Tive dias em que desejei infundir-te desespero, provocar-te lágrimas e feridas só para que viesses depois até mim para que eu as lambesse. E tu, sei-o bem, tiveste dias em que me querias longe e ainda mais me querias perto, à mercê dos teus pés, das tuas mãos, da tua loucura e devaneios constantes. Tiveste dias de ciúme e desvario a imaginar-me com todos só para teres motivos válidos para me arrasares. Eu enrolava-me a um canto como um bicho, consumida pela culpa, arrependida dos sinais, dos fumos, dos morses, das malditas palavras mal conjugadas, mal pensadas, mal… ditas. Adeus, fins e despedidas… tantas que nos afogámos no lamaçal do sofrimento, caímos no abismo da distância. 

Queríamos ter a certeza de que nunca seríamos felizes e esfregámos essa fé na cara um do outro enquanto nos pegávamos nas mãos e passeávamos, insuspeitos assassinos do amor que nos unia. Se, era isto que queríamos, digo, o querermos e não termos, a última deixa, o último acto, o cair do pano, a machadada final na única árvore do bosque… Porque é que desde então, intercalamos risos cínicos com gotas de fel e sal que brotam dos breves instantes em que deixamos ecoar na nossa estupefacção a palavra maldita que nos enfraquece os joelhos? 
Sim, é verdade que me convenço que é tua a disfuncionalidade e que a plantaste em mim como uma semente negra, uma bolha prestes a rebentar, um vírus rápido e mortal. Mas existe a tal palavra maldita que me enfraquece os joelhos. E quando ela ecoa, quando ela me escapa sorrateira e se mistura com tudo o resto que sempre te quis dizer, mas não disse, quando ela manhosa, se evade do ardil em que se esconde e se infiltra subtilmente no emaranhado das minhas cordas vocais, eu volto a enrolar-me a um canto como um bicho, volto a consumir-me pela culpa e a perguntar-me, porque é que não te mando agora sinais. 
Os fumos e os morses, os cantos das sereias, uma sms apenas, onde a palavra maldita estivesse presente: Amo-te.

Escre(vi)ver

Não sei se escrevo por gosto, necessidade ou se por vaidade. 
Talvez o faça por todos esses motivos e outros que não fui ainda capaz de descortinar. Acima de tudo, acho que escrevo para me esvaziar. É a minha forma (quem sabe?) de me ir matando aos poucos como se de um golpe na ulnar se fizesse a escrita e o meu sangue jorra-se criando frases com os meus fluídos, textos com as minhas vísceras e livros inteiros com várias partes do meu corpo.

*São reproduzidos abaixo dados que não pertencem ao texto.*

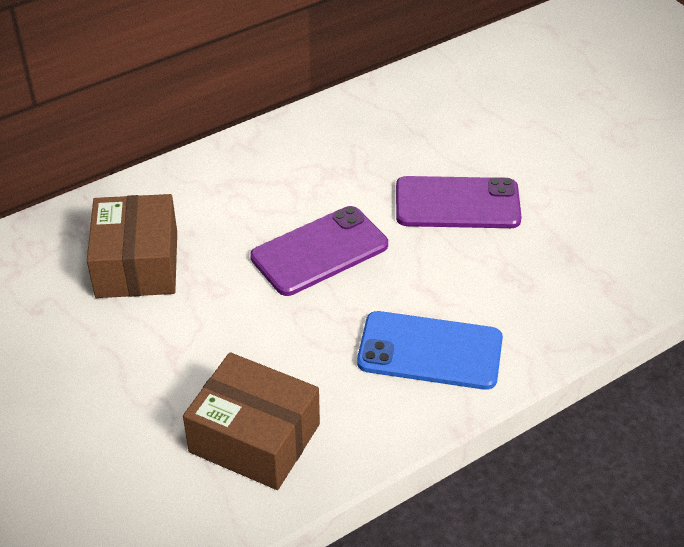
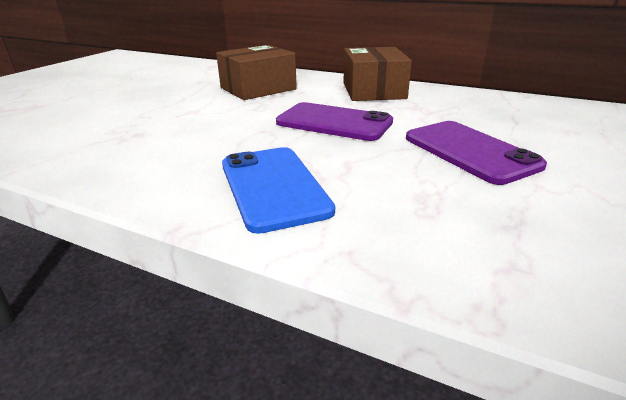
camera: 60 degrees right, 15 degrees down
(254, 438) = (123, 149): brown box -> brown box (373, 91)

 Descarto-me assim de coisas minhas que já não quero a morar em mim. Histórias grandes, extensas, complexas, cenários, personagens que vivem através de mim o que me cabe apenas imaginar. Crio universos que dependem do meu punho para que não fiquem eternamente desabitados. Escrevo realidades e misturo-as com sonhos, quimeras, mundos apocalípticos, renascidos, que me soam ao canto das sereias e me desafiam a viver neles. 

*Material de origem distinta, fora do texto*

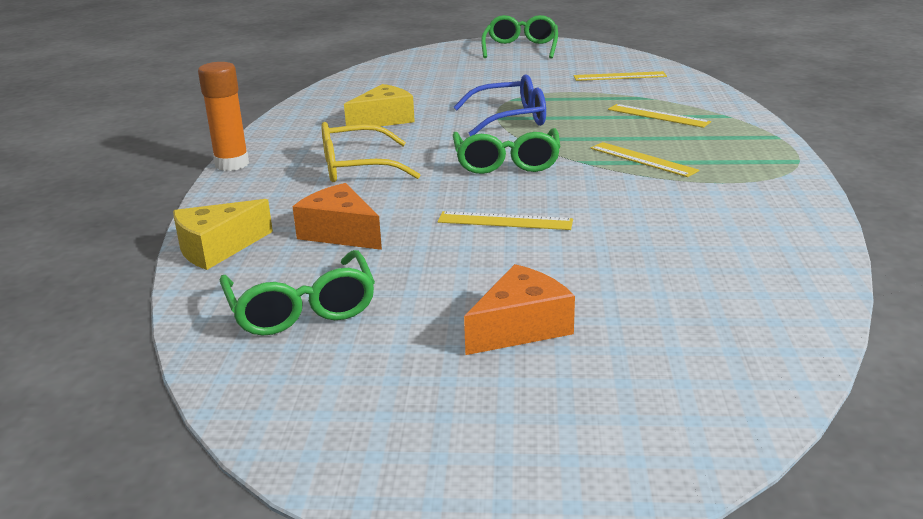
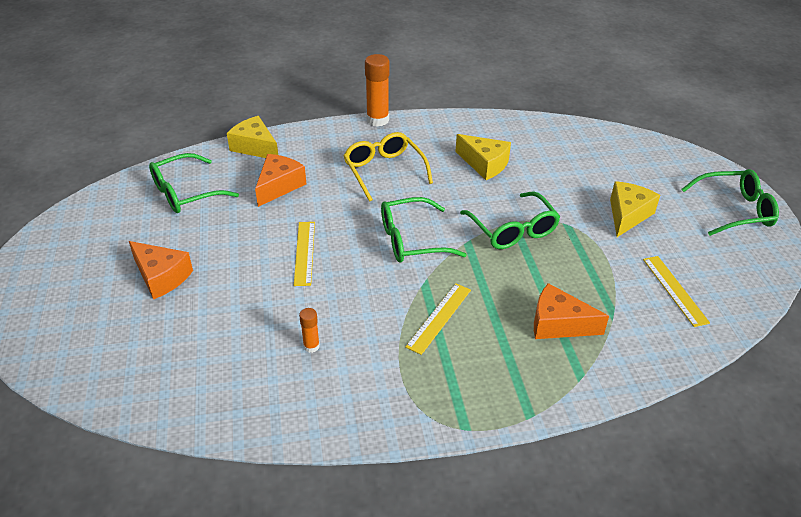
camera: 75 degrees right, 15 degrees up
(509, 78) = (627, 215): none -> yellow cheese
(510, 119) = (513, 230): blue glasses -> green glasses
(658, 116) = (558, 324): yellow ruler -> orange cheese
(684, 223) = (311, 346): none -> orange glue stick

Escrevo sobre a folhagem seca que cobre os caminhos do Parque no inicio do Outono, sobre a escalada íngreme até ao cume do Atlas, a cordilheira dos Andes e o voo dos condores, o calor sufocante do Alentejo, a bela Liége e os seus aquedutos, os assobios do vento nos temporais, os gritos contidos nos velórios, as manhãs cobertas de nevoeiro, a ponte a serpentear sobre o Tejo, a minha India tão linda, tão colorida, o meu amor hindu, a minha Goa, a minha Varanasi, a minha…vida. 

Escreverei outra vez um livro. Outro que me obrigue a renascer nele. Um outro que tenha uma capa resistente ao descuido das mãos, orelhas com a minha biografia, a minha foto a preto e branco a fugir os olhos à objectiva. Escreverei um livro cujas páginas sejam almas de criaturas vivas e as letras bem visíveis terão notas de rodapé a bold, como prenúncios do luto na última página. 
Quando olho para o meu livro, (aquele que já escrevi),no meio de todos os outros na minha estante, vejo um pequeno livro de folhas brancas. 
Todos os outros têm folhas amarelas, um amarelo velho, quase fazendo parecer que as suas páginas são sujas, encardidas por dedos que os folhearam, virando as páginas uma a uma. Encardidos pelo pó acumulado dos anos. 
O meu não. O meu livro tem letras pretas em páginas brancas que me fazem lembrar mosquitos mortos sobre a neve. O meu livro branco imaculado, parece intocado, nunca lido. Escreverei outro livro. Um de páginas encardidas. Nunca mais quero escrever um livro branco.